Although the logging of mahogany greatly enriched the colonial economy, particularly during the 1800s, it also seriously disrupted the indigenous Mayan culture. As the British pushed into the interior of the country, there were numerous violent confrontations with the Maya.
In the absence of a forestry policy, the country's mahogany reserves gradually ran low. This depletion, among other factors, led to the decline of the industry in the 1950s. By 1991 forestry accounted for less than 3 percent of gross domestic product, and mahogany trees were so rare in Belize that one of them, in the center of Belize City, was labeled as if it were a museum piece.
Sugar succeeded logwood and mahogany as the third main staple of the colonial economy. The Maya had cultivated sugar since the mid-1800s, but the modern history of British Honduran sugar production did not begin until 1937, when a small factory was opened at Pembroke Hall (later known as Libertad) in northern Belize.
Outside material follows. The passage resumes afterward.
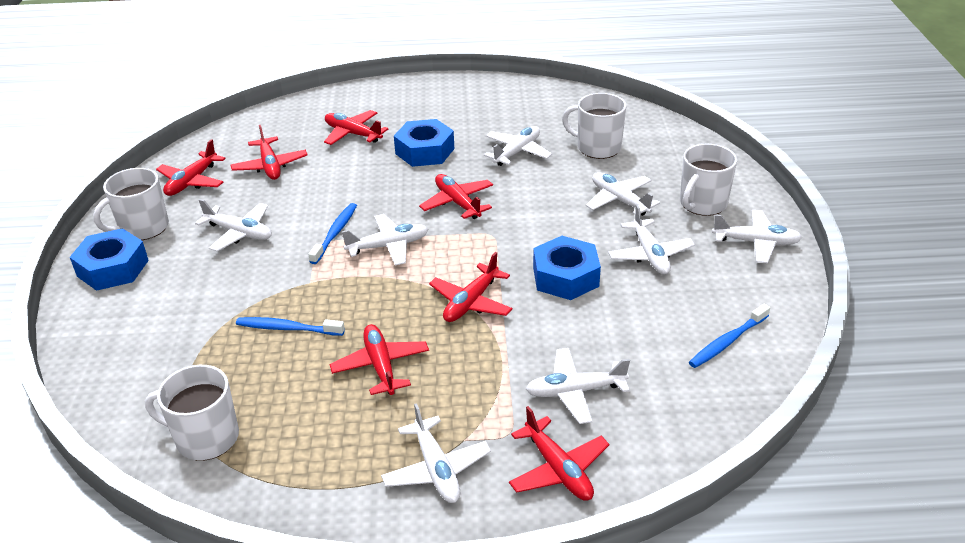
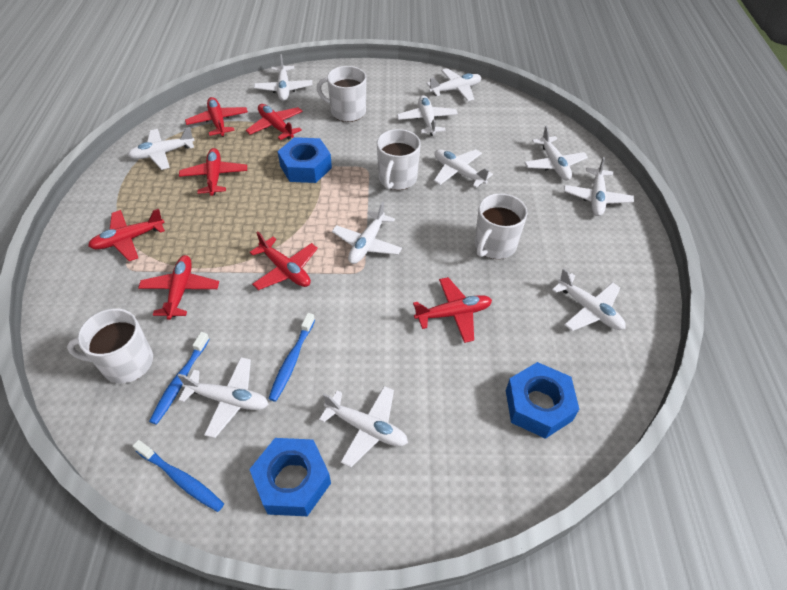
white plane: 8 -> 11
In 1964 the small mill at Libertad was bought by the large British sugar conglomerate of Tate and Lyle. This event accompanied the beginning of nearly twenty years of great profit. Foreign investment, boosted production and productivity, and record prices fueled the growth of the sugar agro-industry. Sugar production increased from 17,000 tons in 1959 to 40,000 tons in 1963, to 70,170 tons in 1973, and to 114,000 tons in 1983. Production decreased rapidly thereafter to 81,700 tons in 1988 and underwent a mild recovery in 1990, when it reached 100,000 tons. The result of drought, smut diseases, froghopper (spittlebug) infestation, occasional labor shortages, and fluctuating demands and prices, the swings in sugar production created severe dislocations in the Belizean economy.
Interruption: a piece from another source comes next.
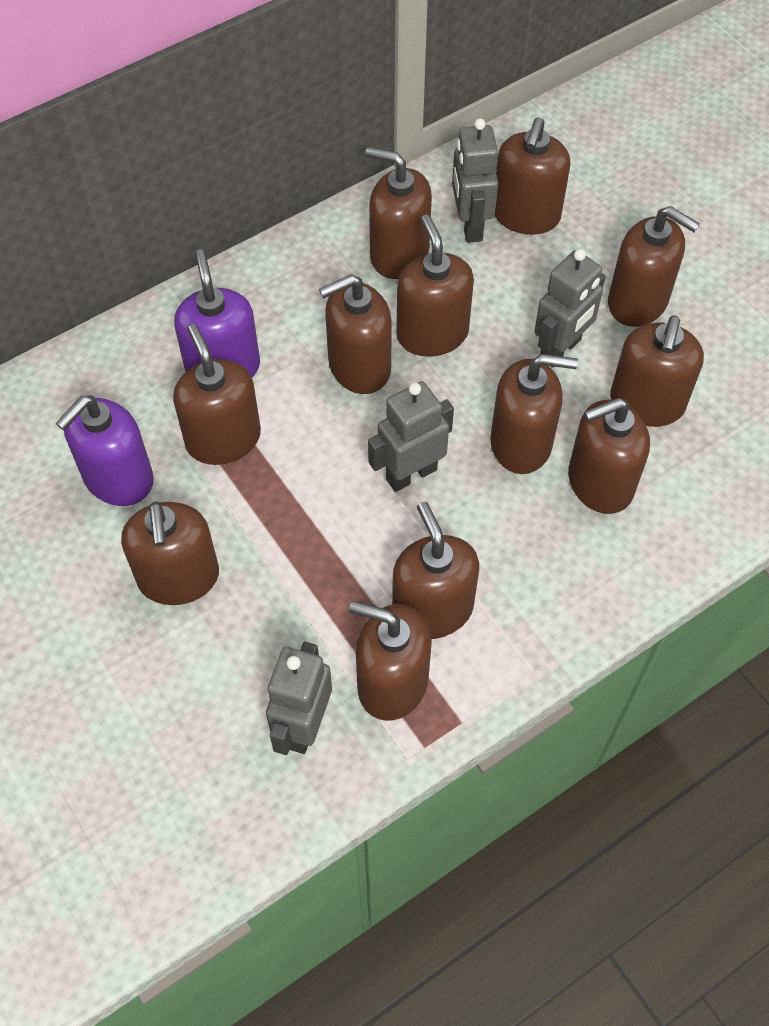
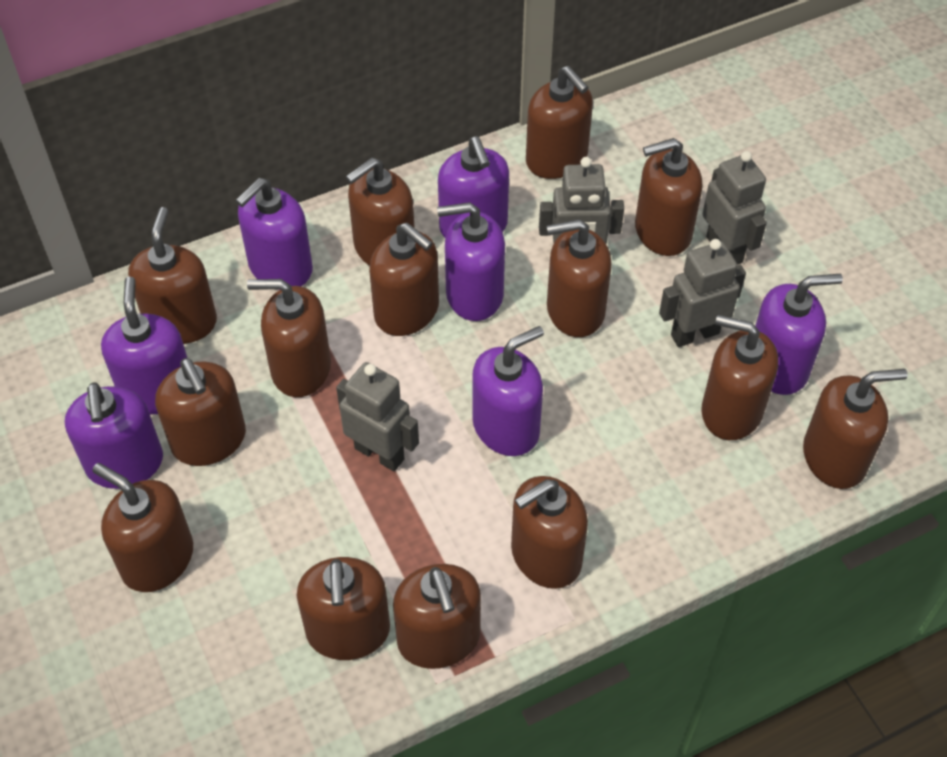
brown soap dispenser: 12 -> 14
purple soap dispenser: 2 -> 7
Belize's status as a former British colony has provided benefits that have translated directly or indirectly into economic advantages. As in many of its former colonies, Britain left behind a well-established two-party political system based on the British model. Belize's democratic tradition made postcolonial stability more likely and appealed to many foreign investors.
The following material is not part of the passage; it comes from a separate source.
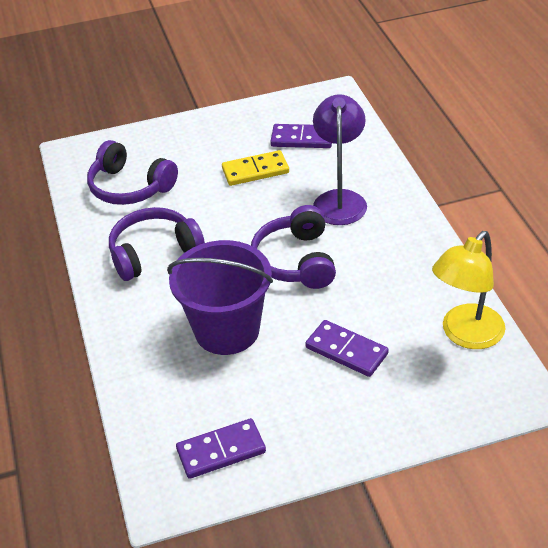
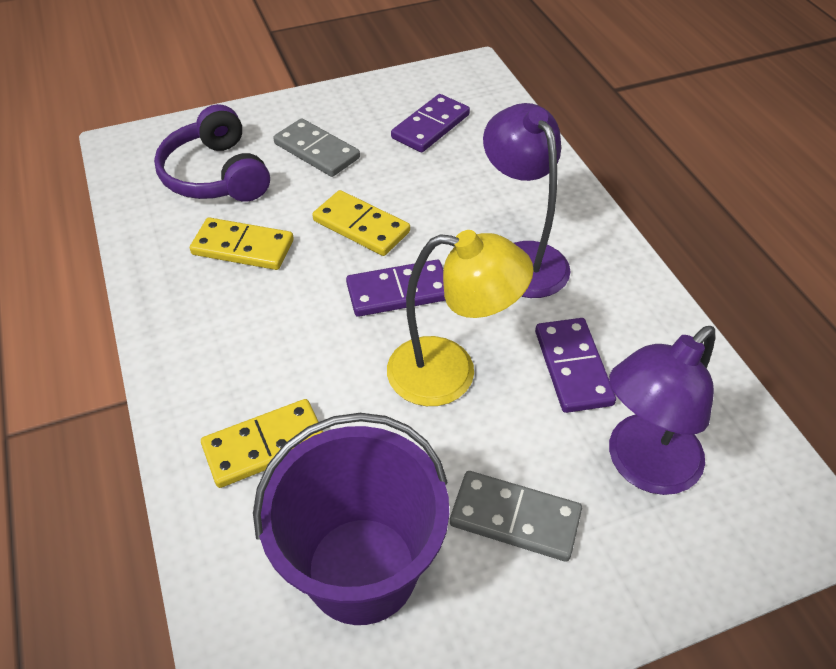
grey domino: 0 -> 2
purple headphones: 3 -> 1
purple lamp: 1 -> 2
yellow domino: 1 -> 3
The British also left behind a network of education institutions that formed the basis for the country's 93-percent nominal literacy rate and high level of enrollment in secondary schools. As the 1990s began, most of the schools at the primary level were church-administered. Education was compulsory until age fourteen. Health care, too, was better than what was available most in other Central American countries. Belize had a higher daily calorie intake per capita, longer life expectancy, and higher literacy rates than El Salvador, Honduras, or Nicaragua, with quality-of-life statistics comparable to those of Costa Rica, Central America's most prosperous state, or the Bahamas, whose gross national product per capita was seven times larger. Another regionally distinctive feature of Belize was its relatively even distribution of income. All these factors have contributed significantly to social stability and economic productivity.